Loyalty

During my brief lifetime, the US has enjoyed unchallenged dominance on the world stage.  Indeed, the US and patriotism are used together so often that, at least to an American, it sounds weird to hear the word “patriotism” used to refer to any other country.

I’m a patriotic person as well as a veteran and I constantly internally explore the meaning of patriotism, and by extension, loyalty.  Patriotism to me very rarely looks like patriotism does to, say, Trump, or to Obama even.  It doesn’t look like Red State patriotism, and it doesn’t look like non-veteran patriotism.  I’ll generally find more kinship with veterans, but even a lot of the time I’ll disagree with them on what patriotism should mean.

One thing I’m fascinated with is what peoples’ loyalties would look like if the US were not so dominant.  In particular, what would loyalties look like if the US fell far from its leadership position?  I think that most would say they would still love their country and defend it even if it fell in prominence.  But would they?

I’ve been living in DC and NYC for the last 9 years.  Most of my classmates, and probably coworkers, are fairly cosmopolitan.  Most of the Georgetown set are well-off and enjoy gilded lives.  They tend to focus on large-scale issues and organizations whereas a lot of folks in NYC I know have old money too, but they tend not to be as world-minded.

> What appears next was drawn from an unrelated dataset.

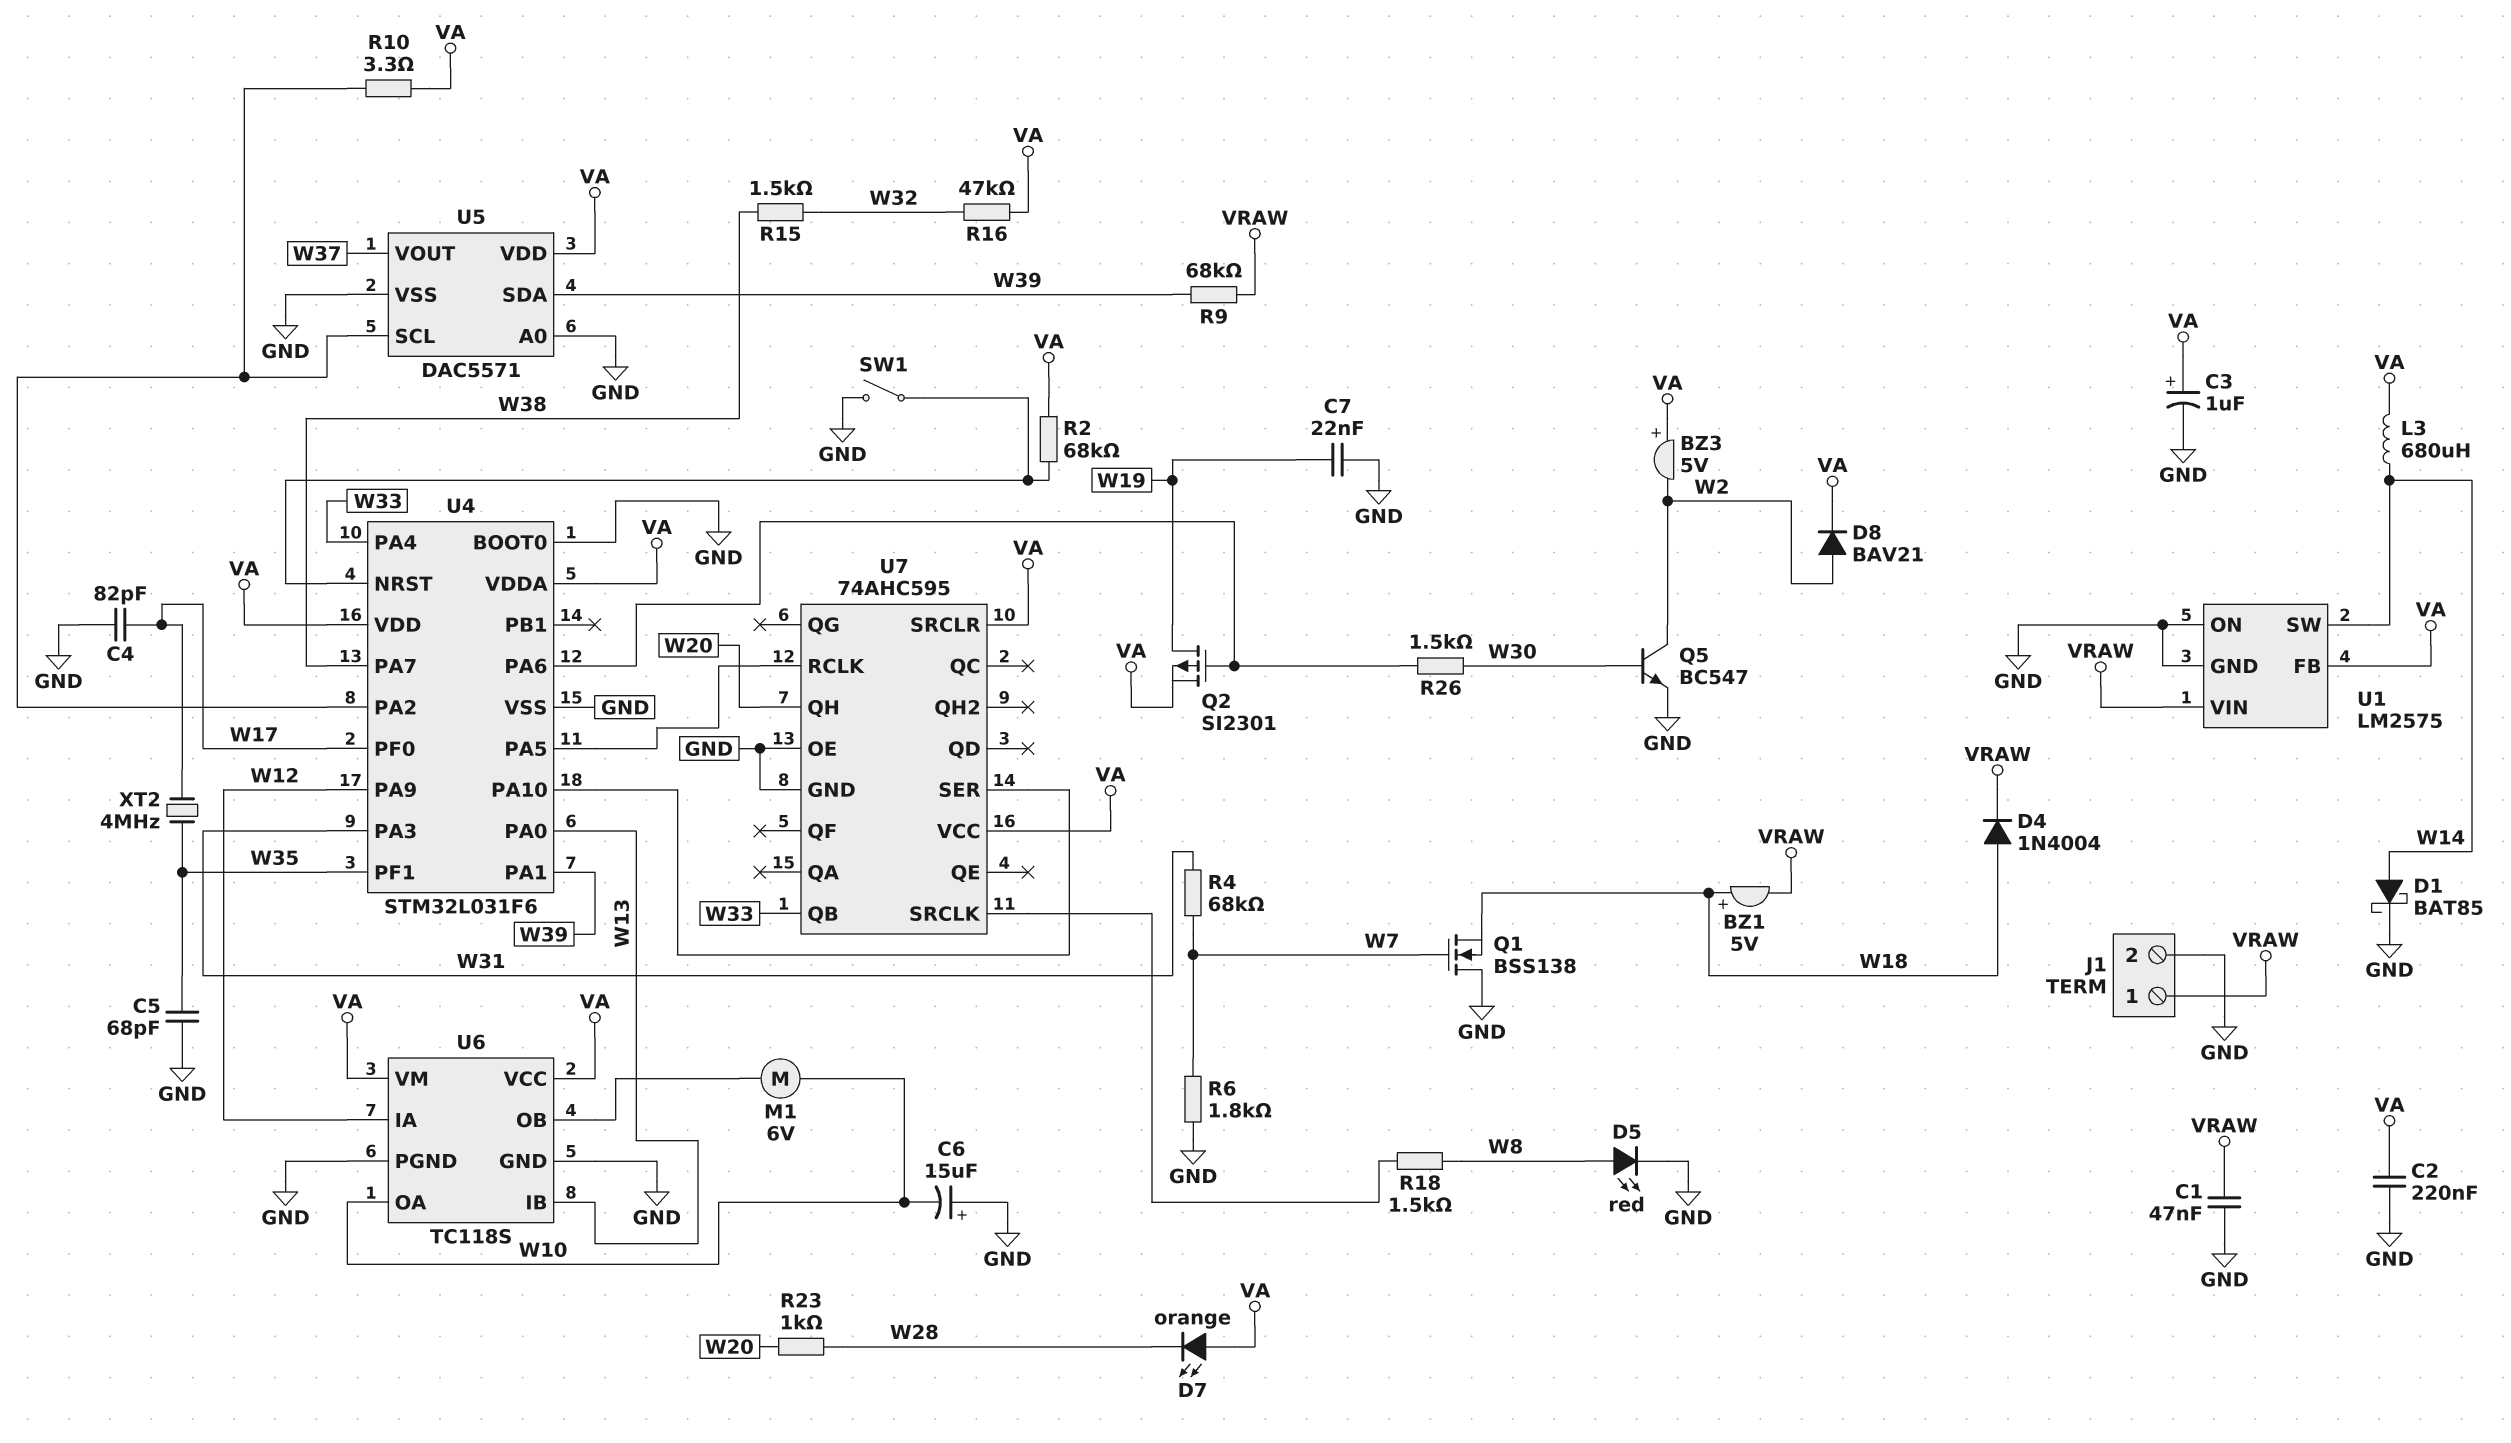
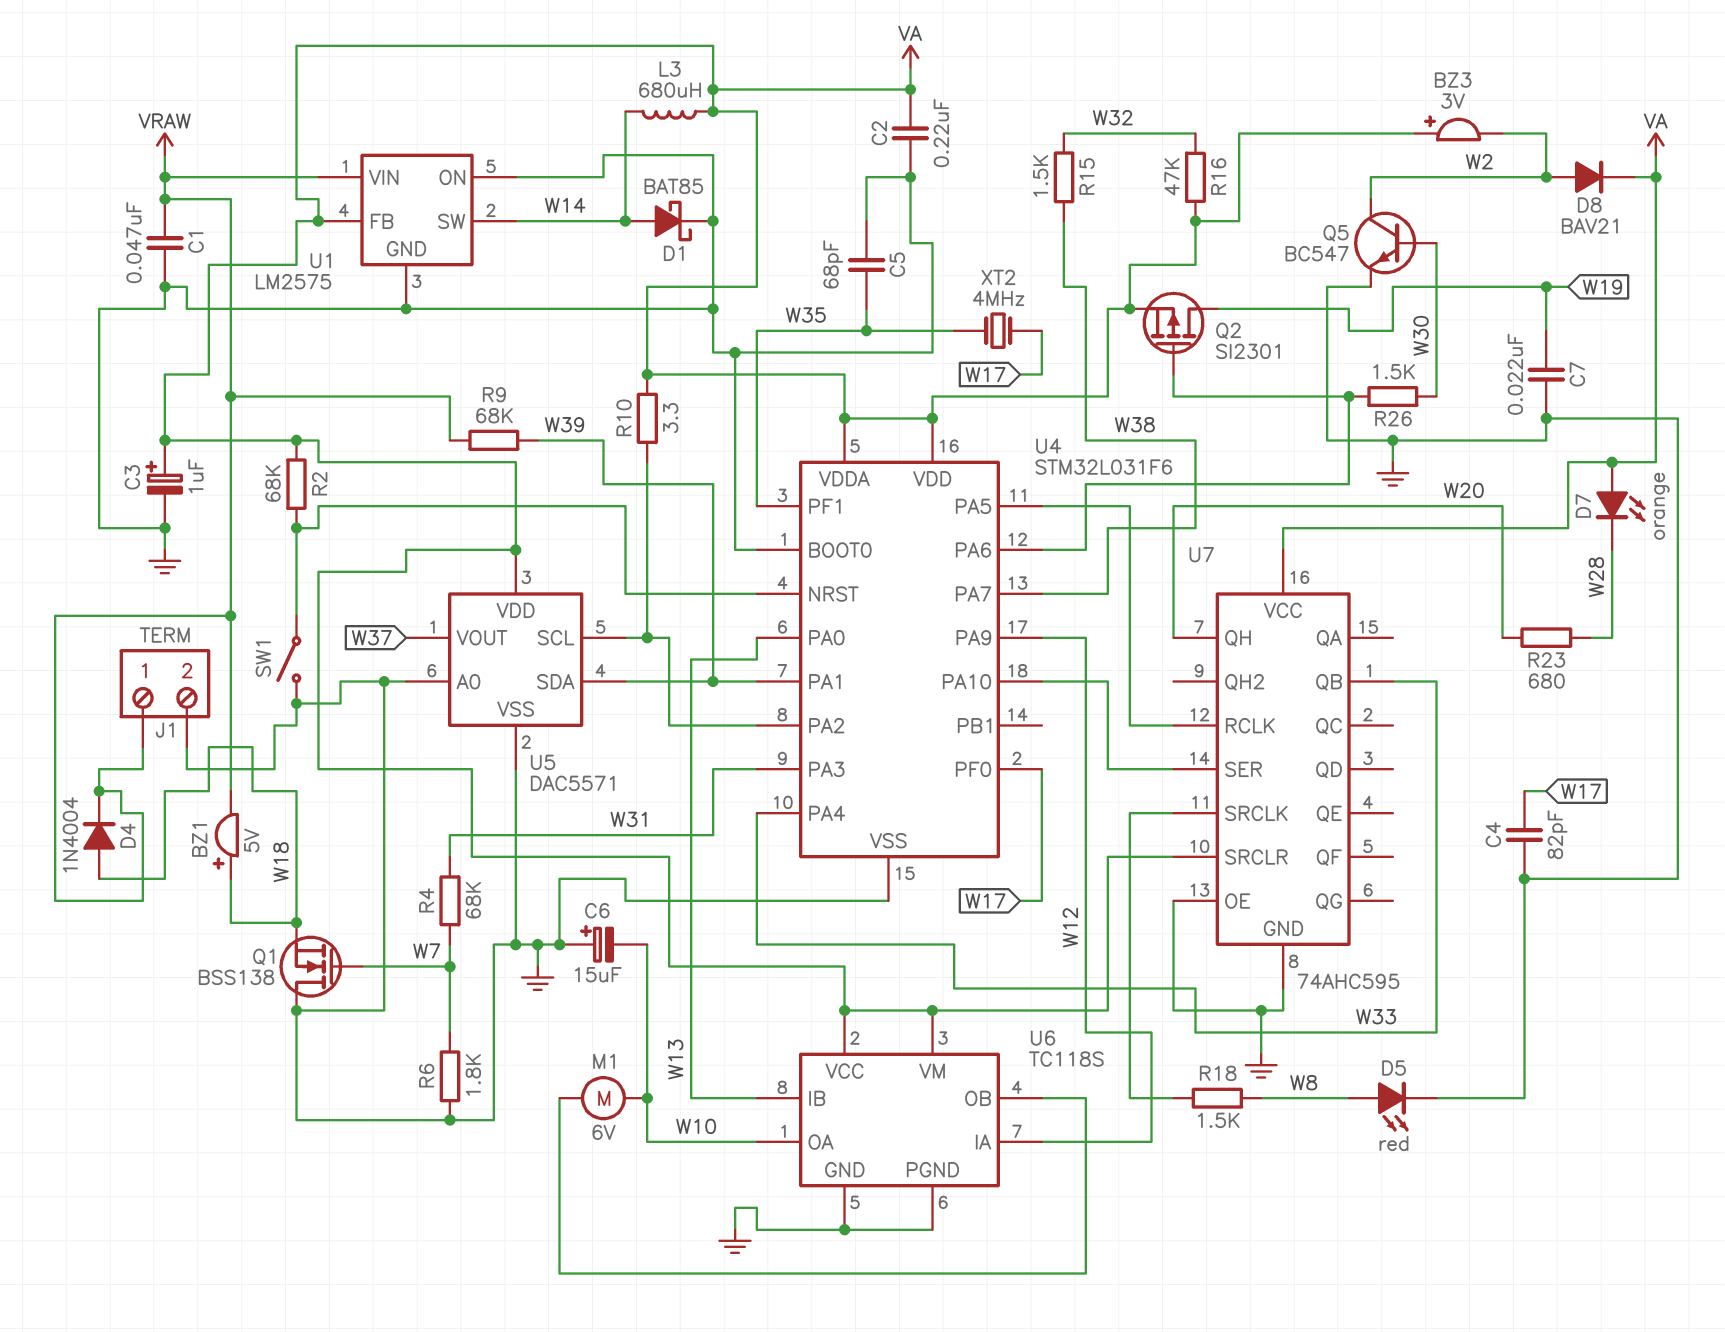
BZ3: buzzer 5V (plus VA, minus W2) -> buzzer 3V (plus VA, minus W2)
R23: 1k (W20, W28) -> 680 (W20, W28)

These DC and NYC people are the people on Instagram you always see traveling to exotic countries to help people, by way of fancy hotels and safaris and whatever else.  They’re people who seamlessly transfer from one city-state to another because, if you’re well-off enough, every city provides safety and comfortable living.  These people are politically interested, and activist where it makes sense, and so you might think they would be the most empowered to retain patriotism in the face of adversity.

But I wonder if these people would be the first to leave, the first to flee, the first to criticize how things are and take flight to other places, because they are sad to see how the state of things has deteriorated.  How this place they were patriotic about no longer represents what they believed in.  We didn’t leave the party, the party left us.  Because they have such mobility and freedom, giving up allegiance comes with virtually no disadvantages.  Ex-pat culture is a massive thing now.  What does the Brexit event mean in light of all this, with the city-state of London desiring to stay, while the rest of England wanted to leave?  Toned-down nationalism and the promise of pan-European unity did not reward around half of the population evidently.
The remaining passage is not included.